Liriope is rarely the star of any garden. It's used to frame a walkway or set off flowers. Indoors, however, liriope can be used as a grassy, textured potted plant on a windowsill, and because it provides such consistent color, it will deliver. There is also a variegated type available.
- Light: Liriope prefers the bright light of sunlight, but it can also grow in relative shade and the less-than-perfect light of an indoor room. Be aware that the variegated type is less tolerant of full sunlight.
- Water: Provide ample and regular moisture throughout the growing season. In the winter, cut the water back some, but don't cease watering. Liriope is a sub-tropical plant and does not require a dormant period. Brown leaf tips usually signify a lack of water.
- Fertilizer: Use a high-quality fertilizer beginning in the spring. They aren't heavy feeders, so a controlled-release fertilizer is a good choice.
- Soil: Liriope is not particular as to the soil type. Any high-quality potting soil is a good option.
Liriope are typically sold as potted plants, and because they're so cheap, most people don't bother propagating them.
However, if you want to propagate your liriope, they can be divided at replanting time. It's best to choose a fairly robust and large clump for division, then repot each clump into its own pot and water and treat as a mature plant.
Mature liriope reach about 18 to 24 inches (although there is a dwarf variety that is less commonly seen). They are not particularly fast-growing and do well when they are slightly pot-bound.
Nevertheless, it's good to repot healthy liriope annually, dividing the plants at repotting time. When repotting liriope, only go up one pot size and use fresh, well-draining potting soil.
The main liriope features green, grass-like leaves that first grow up, and then arch over. Despite appearances, liriope is not a grass but a relative of the lily. This type of liriope works beautifully in masses and can be used to set off foliage plants such as caladium. There is also a variegated type of about the same size and height.

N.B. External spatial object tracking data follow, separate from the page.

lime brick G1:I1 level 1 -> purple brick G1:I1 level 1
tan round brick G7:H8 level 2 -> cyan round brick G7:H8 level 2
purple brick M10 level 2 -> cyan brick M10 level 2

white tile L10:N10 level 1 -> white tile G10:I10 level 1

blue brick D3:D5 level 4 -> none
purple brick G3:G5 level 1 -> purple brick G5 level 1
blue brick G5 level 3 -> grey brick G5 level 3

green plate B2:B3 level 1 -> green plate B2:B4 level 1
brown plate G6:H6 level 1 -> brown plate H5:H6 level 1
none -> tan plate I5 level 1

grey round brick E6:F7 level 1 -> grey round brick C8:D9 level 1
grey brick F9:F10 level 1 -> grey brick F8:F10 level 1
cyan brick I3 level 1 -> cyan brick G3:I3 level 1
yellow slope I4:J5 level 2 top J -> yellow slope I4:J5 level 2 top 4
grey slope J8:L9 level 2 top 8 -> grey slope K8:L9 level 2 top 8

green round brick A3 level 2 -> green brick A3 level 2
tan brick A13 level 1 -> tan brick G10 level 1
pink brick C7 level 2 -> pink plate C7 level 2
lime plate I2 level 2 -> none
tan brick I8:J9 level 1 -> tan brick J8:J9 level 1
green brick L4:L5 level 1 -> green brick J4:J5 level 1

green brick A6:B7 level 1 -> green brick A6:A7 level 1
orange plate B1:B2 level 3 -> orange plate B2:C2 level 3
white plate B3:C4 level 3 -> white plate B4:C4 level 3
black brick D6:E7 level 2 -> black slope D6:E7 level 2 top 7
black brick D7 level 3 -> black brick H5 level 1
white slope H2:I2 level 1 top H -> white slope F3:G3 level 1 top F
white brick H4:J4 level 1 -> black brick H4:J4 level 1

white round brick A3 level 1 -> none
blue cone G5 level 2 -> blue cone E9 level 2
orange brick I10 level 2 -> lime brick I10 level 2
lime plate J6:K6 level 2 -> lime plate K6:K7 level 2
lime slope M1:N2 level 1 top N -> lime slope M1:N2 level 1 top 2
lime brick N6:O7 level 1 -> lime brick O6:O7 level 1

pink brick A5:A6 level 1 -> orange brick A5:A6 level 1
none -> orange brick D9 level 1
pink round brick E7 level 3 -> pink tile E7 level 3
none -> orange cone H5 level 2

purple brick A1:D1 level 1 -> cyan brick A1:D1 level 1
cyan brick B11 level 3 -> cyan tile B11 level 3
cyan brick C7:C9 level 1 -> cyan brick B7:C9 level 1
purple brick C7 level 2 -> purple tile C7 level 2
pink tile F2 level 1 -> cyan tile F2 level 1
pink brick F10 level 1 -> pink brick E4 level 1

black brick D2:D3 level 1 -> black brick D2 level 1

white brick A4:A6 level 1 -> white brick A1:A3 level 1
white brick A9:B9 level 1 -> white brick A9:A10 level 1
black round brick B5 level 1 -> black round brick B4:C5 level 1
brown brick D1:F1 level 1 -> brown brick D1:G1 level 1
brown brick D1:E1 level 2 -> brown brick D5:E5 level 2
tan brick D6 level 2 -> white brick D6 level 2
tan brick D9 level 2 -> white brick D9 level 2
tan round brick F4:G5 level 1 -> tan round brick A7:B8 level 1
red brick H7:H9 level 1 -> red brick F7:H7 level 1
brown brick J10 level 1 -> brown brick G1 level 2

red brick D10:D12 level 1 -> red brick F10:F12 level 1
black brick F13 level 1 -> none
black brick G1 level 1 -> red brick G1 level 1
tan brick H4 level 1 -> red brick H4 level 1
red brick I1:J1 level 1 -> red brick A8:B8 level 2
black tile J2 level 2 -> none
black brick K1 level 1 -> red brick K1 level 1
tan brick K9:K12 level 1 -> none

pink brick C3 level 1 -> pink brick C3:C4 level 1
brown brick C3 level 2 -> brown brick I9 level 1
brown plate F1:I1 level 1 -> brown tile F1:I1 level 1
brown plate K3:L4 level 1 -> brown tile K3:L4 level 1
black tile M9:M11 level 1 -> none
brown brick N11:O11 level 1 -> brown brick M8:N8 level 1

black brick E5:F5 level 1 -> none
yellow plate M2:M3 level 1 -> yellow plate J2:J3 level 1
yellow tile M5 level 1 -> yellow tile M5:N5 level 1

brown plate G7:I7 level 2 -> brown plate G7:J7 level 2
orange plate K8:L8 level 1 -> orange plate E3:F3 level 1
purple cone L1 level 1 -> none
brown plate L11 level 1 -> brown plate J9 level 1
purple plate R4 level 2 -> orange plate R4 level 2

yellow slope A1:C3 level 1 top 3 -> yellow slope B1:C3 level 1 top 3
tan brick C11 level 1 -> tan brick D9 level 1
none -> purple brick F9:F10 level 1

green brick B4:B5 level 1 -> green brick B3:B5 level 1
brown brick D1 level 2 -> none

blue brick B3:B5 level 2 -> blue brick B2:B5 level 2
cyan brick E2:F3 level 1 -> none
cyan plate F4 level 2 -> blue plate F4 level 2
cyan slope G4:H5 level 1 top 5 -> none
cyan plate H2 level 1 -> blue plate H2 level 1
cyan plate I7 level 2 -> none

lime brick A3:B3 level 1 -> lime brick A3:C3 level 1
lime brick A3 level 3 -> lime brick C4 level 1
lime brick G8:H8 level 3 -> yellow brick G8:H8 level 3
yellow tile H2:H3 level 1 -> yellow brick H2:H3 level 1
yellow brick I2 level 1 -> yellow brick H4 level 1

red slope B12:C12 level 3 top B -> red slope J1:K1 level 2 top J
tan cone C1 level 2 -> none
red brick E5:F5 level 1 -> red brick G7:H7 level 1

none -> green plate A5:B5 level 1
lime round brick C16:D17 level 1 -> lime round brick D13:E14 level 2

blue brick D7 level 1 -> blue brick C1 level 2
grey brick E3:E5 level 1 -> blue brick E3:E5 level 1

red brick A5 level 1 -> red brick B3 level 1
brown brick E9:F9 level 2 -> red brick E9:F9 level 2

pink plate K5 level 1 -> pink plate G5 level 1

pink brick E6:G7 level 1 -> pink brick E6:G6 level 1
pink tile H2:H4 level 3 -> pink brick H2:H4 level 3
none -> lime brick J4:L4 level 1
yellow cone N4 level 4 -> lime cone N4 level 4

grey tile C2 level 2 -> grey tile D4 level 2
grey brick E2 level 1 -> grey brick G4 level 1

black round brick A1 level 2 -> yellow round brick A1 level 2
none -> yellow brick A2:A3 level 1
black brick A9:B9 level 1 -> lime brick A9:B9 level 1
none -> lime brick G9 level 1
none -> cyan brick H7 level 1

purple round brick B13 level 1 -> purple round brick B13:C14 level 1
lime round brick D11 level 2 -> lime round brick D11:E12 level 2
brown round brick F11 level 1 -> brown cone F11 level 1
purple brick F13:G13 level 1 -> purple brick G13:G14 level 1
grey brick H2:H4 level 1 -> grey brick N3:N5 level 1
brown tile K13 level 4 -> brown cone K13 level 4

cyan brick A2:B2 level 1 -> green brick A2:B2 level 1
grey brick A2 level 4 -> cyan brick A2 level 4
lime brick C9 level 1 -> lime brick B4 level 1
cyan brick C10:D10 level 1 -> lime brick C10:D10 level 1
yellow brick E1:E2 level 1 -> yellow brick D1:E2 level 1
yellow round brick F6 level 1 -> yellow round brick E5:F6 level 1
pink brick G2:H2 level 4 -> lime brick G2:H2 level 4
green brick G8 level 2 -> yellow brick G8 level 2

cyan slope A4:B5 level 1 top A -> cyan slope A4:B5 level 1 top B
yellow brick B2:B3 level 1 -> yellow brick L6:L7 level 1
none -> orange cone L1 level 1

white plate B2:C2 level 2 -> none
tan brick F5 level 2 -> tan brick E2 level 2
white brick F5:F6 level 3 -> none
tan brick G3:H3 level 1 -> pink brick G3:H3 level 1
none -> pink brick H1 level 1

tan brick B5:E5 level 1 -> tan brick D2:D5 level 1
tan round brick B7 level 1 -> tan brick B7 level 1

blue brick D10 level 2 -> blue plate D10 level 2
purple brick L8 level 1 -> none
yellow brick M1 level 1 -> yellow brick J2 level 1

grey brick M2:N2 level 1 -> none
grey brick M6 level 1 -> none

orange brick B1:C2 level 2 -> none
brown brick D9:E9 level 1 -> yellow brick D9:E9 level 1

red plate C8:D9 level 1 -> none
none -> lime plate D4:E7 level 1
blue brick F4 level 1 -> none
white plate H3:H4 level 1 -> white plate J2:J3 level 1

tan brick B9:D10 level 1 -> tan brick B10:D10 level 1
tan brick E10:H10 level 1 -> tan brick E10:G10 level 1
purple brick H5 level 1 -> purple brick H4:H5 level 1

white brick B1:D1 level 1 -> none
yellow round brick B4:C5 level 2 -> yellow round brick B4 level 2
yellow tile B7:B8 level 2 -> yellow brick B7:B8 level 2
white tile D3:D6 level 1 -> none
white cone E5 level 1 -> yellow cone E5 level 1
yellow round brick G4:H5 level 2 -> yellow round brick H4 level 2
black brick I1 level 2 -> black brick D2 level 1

And finally, there is a dwarf variety that grows in smaller clumps and stays less than about 6 inches in height. All liriope thrive in the same conditions.
There's a reason liriope is so heavily used as a bedding and landscape plant in the warmer zones: it's a very tough plant that does fairly well with drought conditions, variable light, and can handle both heat and cold without undue stress. It likes good drainage and will suffer from sitting in water, but unlike some other plants, this won't be instantly fatal.
The main problem with liriope is likely to be brown leaf tips and brown leaf margins. These can be caused by a number of conditions, including too little water and dry air. If your plant starts to develop brown leaf tips, try misting it occasionally and making sure your water is adequate. Liriope is vulnerable to mealybugs and aphids.